# Our stunning Angelus



## Siamese Kelly (Jan 6, 2008)

Angelus,may be stopping with us...








At only 12 wks we think this sinfully gorgeous boy has got what it takes


----------



## Saynamore (Feb 28, 2008)

Ooooooooooh that's a bit of news for us  Will keep my eyes open for that stunner at the shows


----------



## Fickle (Jul 8, 2008)

Aww, he's my favourite  You can keep posting pics of him!

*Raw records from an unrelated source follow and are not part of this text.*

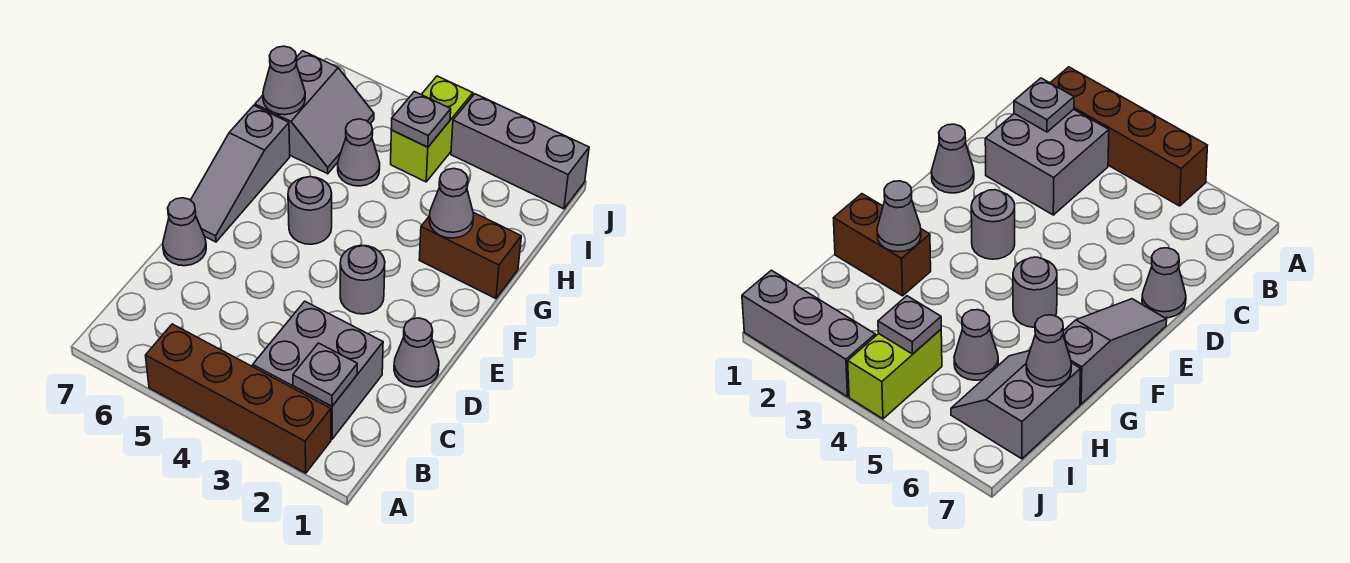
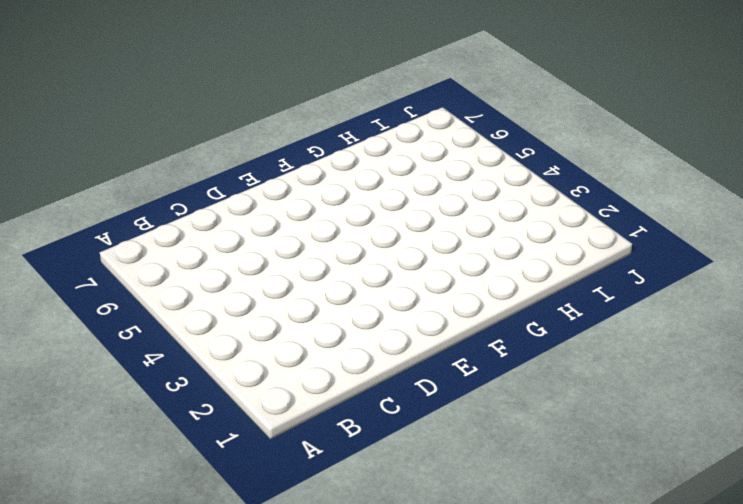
none -> brown brick A2:A5 level 1
none -> grey brick B2:C3 level 1
none -> grey cone D1 level 1

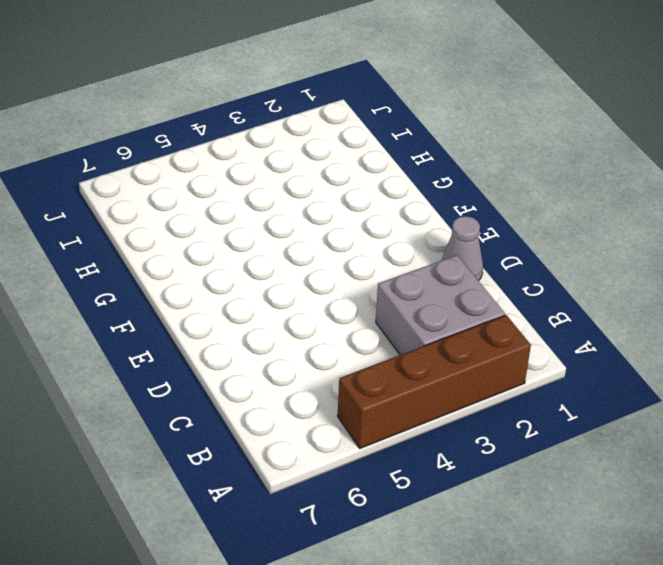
none -> grey cone D7 level 1
none -> grey round brick E3 level 1
none -> grey slope E7:G7 level 1 top G

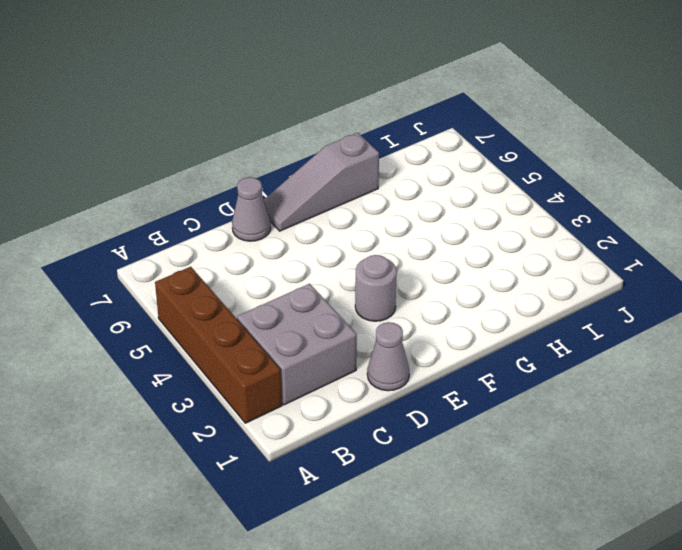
none -> grey round brick F5 level 1
none -> brown brick G1:G2 level 1
none -> grey cone H5 level 1

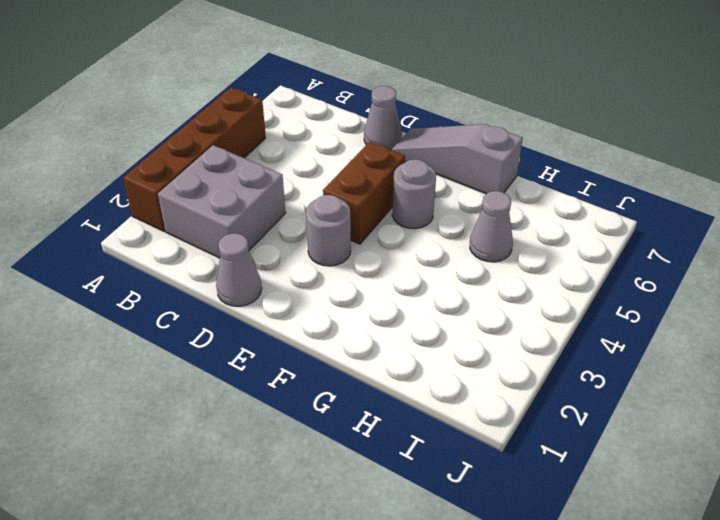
brown brick E4:E5 level 1 -> brown brick G1:G2 level 1
none -> grey slope H6:I7 level 1 top 7
none -> lime brick I4:J4 level 1
none -> grey brick J1:J3 level 1

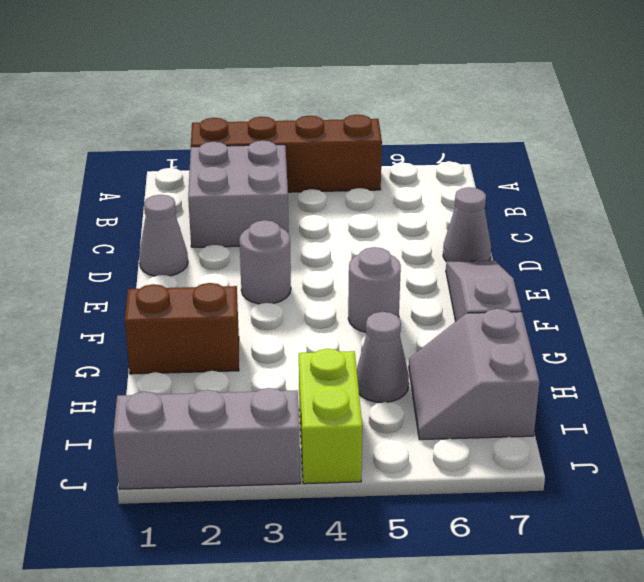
none -> grey plate B2 level 2
none -> grey cone G2 level 2
none -> grey cone H7 level 2

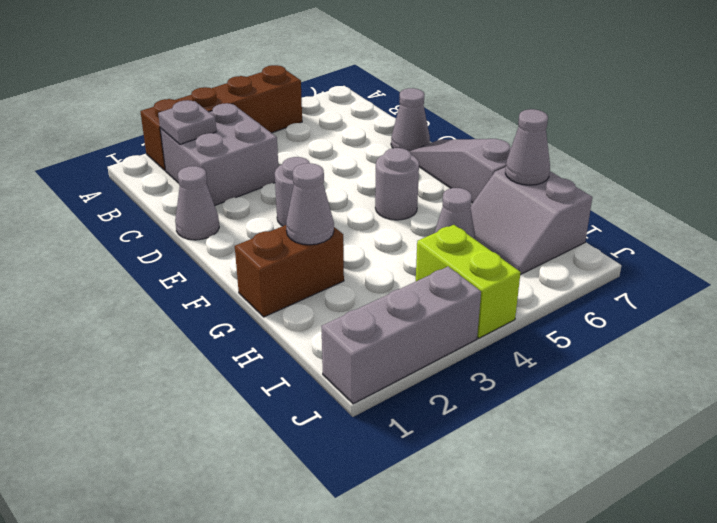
none -> grey plate I4 level 2

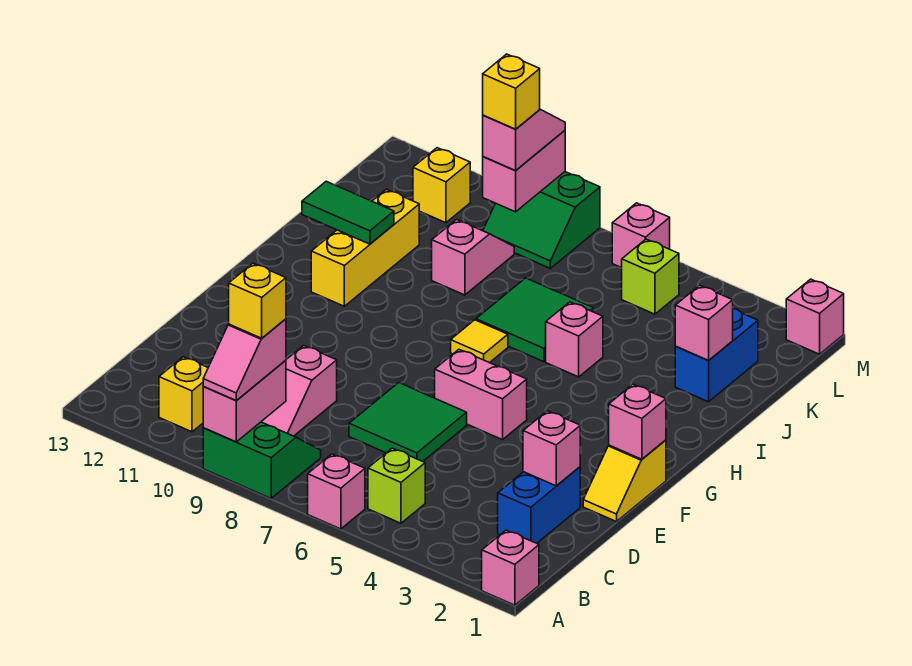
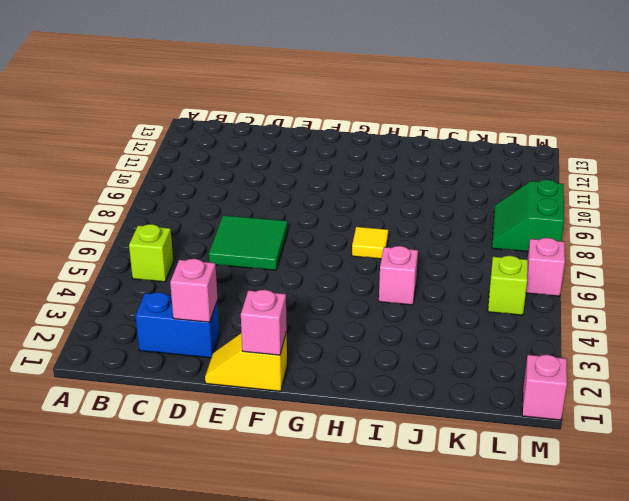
none -> pink brick A1 level 1
none -> pink brick A6 level 1
none -> green slope A8:B9 level 1 top A
none -> yellow brick B11 level 1

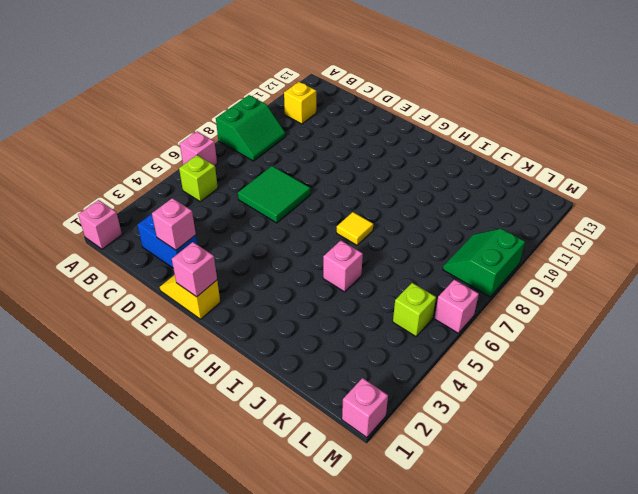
none -> pink slope C9:D9 level 1 top D
none -> pink brick F5:F6 level 1
none -> yellow brick H11:J11 level 1
none -> green tile I6:J7 level 1

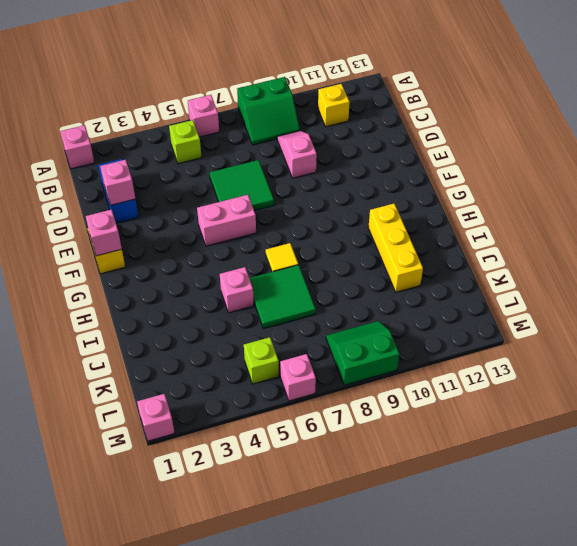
none -> blue brick J2:K2 level 1
none -> pink slope J9:K9 level 1 top J
none -> yellow brick L11 level 1
none -> pink brick A9:B9 level 2

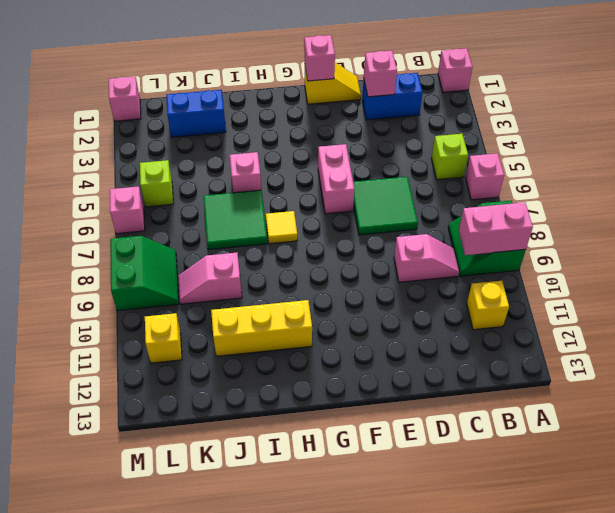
none -> green tile I11:I12 level 2
none -> pink brick J2 level 2
none -> pink brick L9:M9 level 2
none -> pink slope A9:B9 level 3 top B

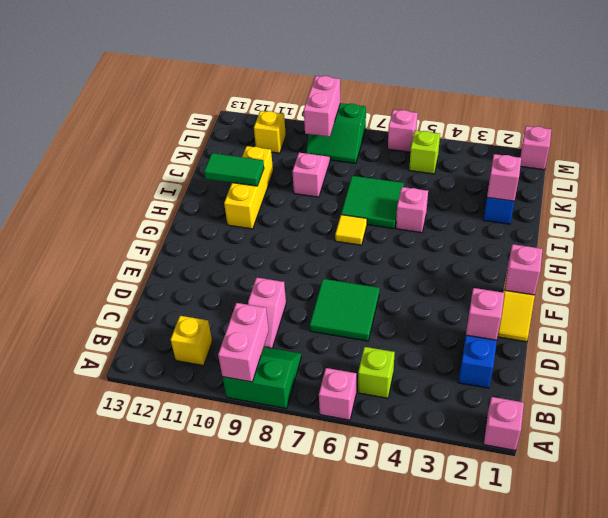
none -> pink brick F5:F6 level 1
none -> pink slope A9:B9 level 3 top B
none -> pink slope L9:M9 level 3 top L
none -> yellow brick B9 level 4

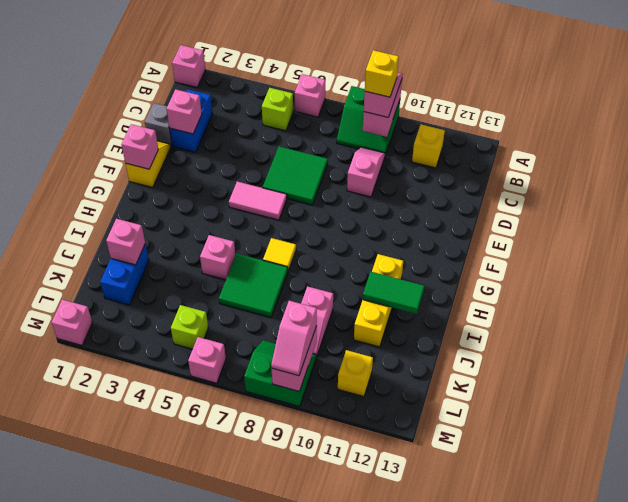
grey brick D1 level 1 -> none
pink tile F5:F6 level 1 -> pink brick F5:F6 level 1
none -> yellow brick L9 level 4

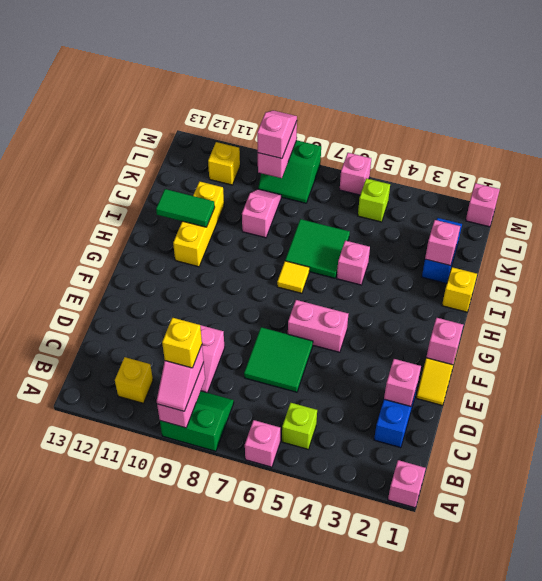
yellow brick I1 level 1 -> yellow brick L9 level 4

YAY! 

xxx


----------



## cats4eva (Mar 21, 2008)

Good decision!!! xx


----------



## Natik (Mar 9, 2008)

what big massive gorgeous ears 
the name suits him, he is stunning


----------



## Siamese Kelly (Jan 6, 2008)

Thankyou folks,we love his name too but...his registered name will be Dahdah dahdadadahhh(trumpet roll that was)Burnthwaites Bobby DazzlerHe is such a cheeky little s**t though,thinks he is 10 cats the size of KingKong,but hey if he's happy


----------



## Kay73 (Mar 26, 2008)

He is a stunner!


----------



## bee112 (Apr 12, 2008)

Kelly he is just stunning..


----------



## 520xyz (Aug 15, 2008)

Kay73 said:


> He is a stunner!


i agree


----------



## xxSaffronxx (Apr 2, 2008)

He really is lovely Kel - Good luck! Lets hope he wins lots of shows


----------



## Daisy May (Aug 19, 2008)

Stunning baby


----------



## sskmick (Feb 4, 2008)

Win shows, he'll walk em. His is so refined and sophisticated. He's got that wow factor and he knows it too. 

Sue


----------